California Poised to Strip Boy Scouts of Tax-Exempt Status
Controversy has surrounded the Boy Scouts of America this year, as same-sex activists have pressured the organization to abandon its long-held values and allow homosexual members. Now, they are trying to remove the Boy Scouts’ tax-exempt status.
Alliance Defending Freedom sent a letter to members of the California Legislature Friday to explain the significant legal and policy problems of a proposed bill designed to punish nonprofit youth organizations like the Boy Scouts of America.

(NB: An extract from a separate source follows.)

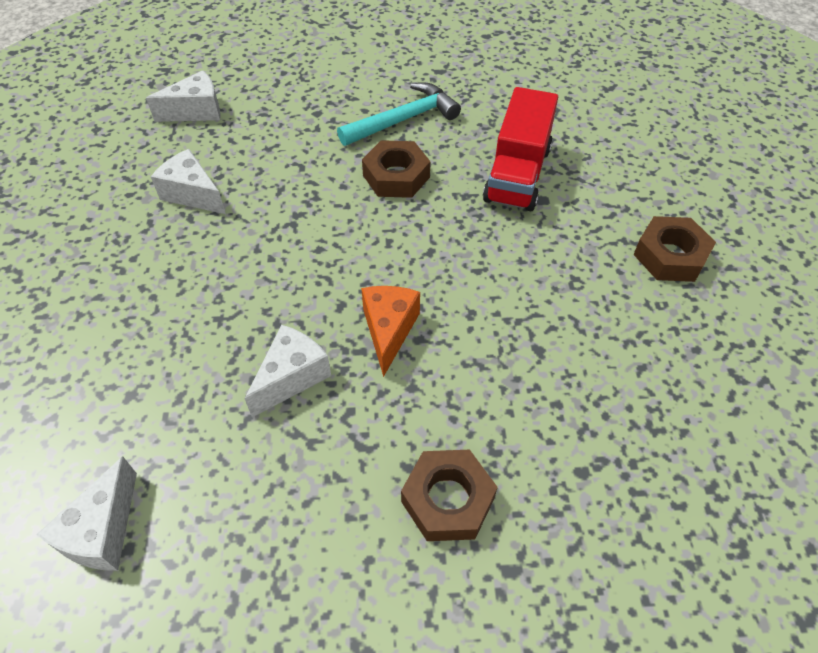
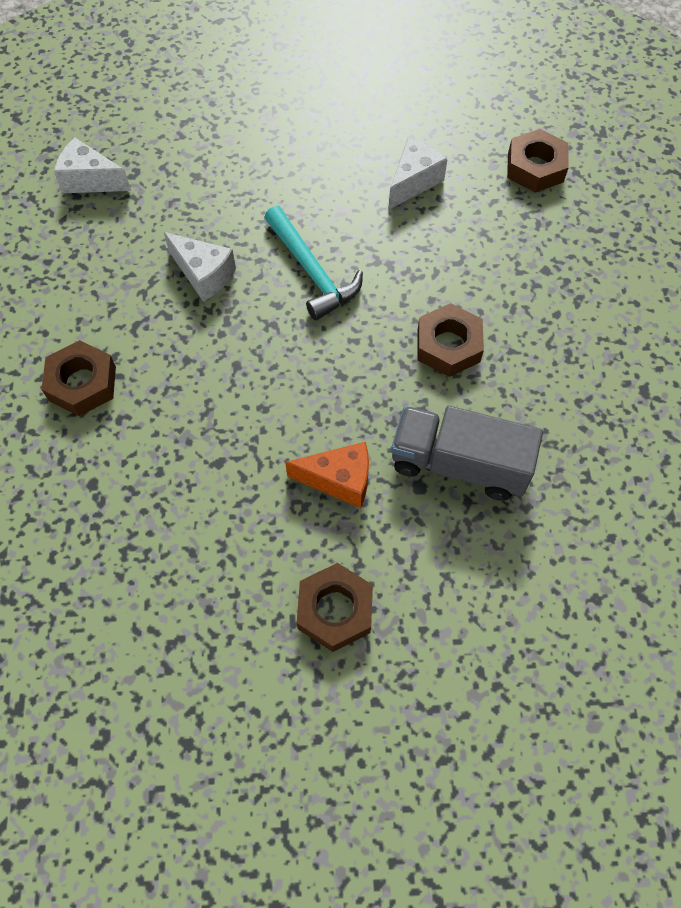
camera: 90 degrees right, 10 degrees up
(196, 111) = (535, 168): white cheese -> brown nut
(389, 330) = (247, 342): orange cheese -> orange cheese (339, 480)
(404, 119) = (544, 352): turquoise hammer -> turquoise hammer (312, 272)
(517, 174) = (459, 464): red truck -> grey truck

The bill would strip organizations like the Boy Scouts of their tax-exempt status if they won’t abandon their long-held values and allow themselves to be strong-armed into admitting people into membership who don’t hold to those values.
Thirty-nine California attorneys who are part of the more than 2,200 allied attorneys with Alliance Defending Freedom worldwide also signed the letter.
“Youth organizations that have benefitted America for generations should be free from harassment by politicians who don’t agree with the very values that have made these groups successful,” said Senior Counsel David Cortman. “The Constitution protects the freedom of youth organizations like the Boy Scouts to promote the values that have defined them as an organization and to ensure that their leaders and members adhere to those values.”
Under the bill, SB 323, California would strip tax-exempt status from any “organization organized and operated exclusively as a public charity youth organization that discriminates on the basis of gender identity, race, sexual orientation, nationality, religion, or religious affiliations.” Some of the public charity youth organizations at risk include Little League, Boy Scouts, Cub Scouts, Girl Scouts, Special Olympics, American Youth Soccer Organization, Future Business Leaders of America, and many religious organizations that serve youth.
The Alliance Defending Freedom letter explains that if the bill is passed, many non-profit youth organizations will be forced “to choose between following their core values and beliefs and losing their tax exemptions or abandoning their beliefs to comply with the law.”
“Freedom of association would prove an empty guarantee if associations could not limit control over their decisions to those who share the interests and persuasions that underlie the association’s being,” the letter states.
“The First Amendment protects the freedom of youth organizations to associate with members and leaders who share their values,” added Senior Legal Counsel Jeremy Tedesco. “Our youth deserve to continue to benefit from these groups, and bills like SB 323 severely threaten their ability to do so.”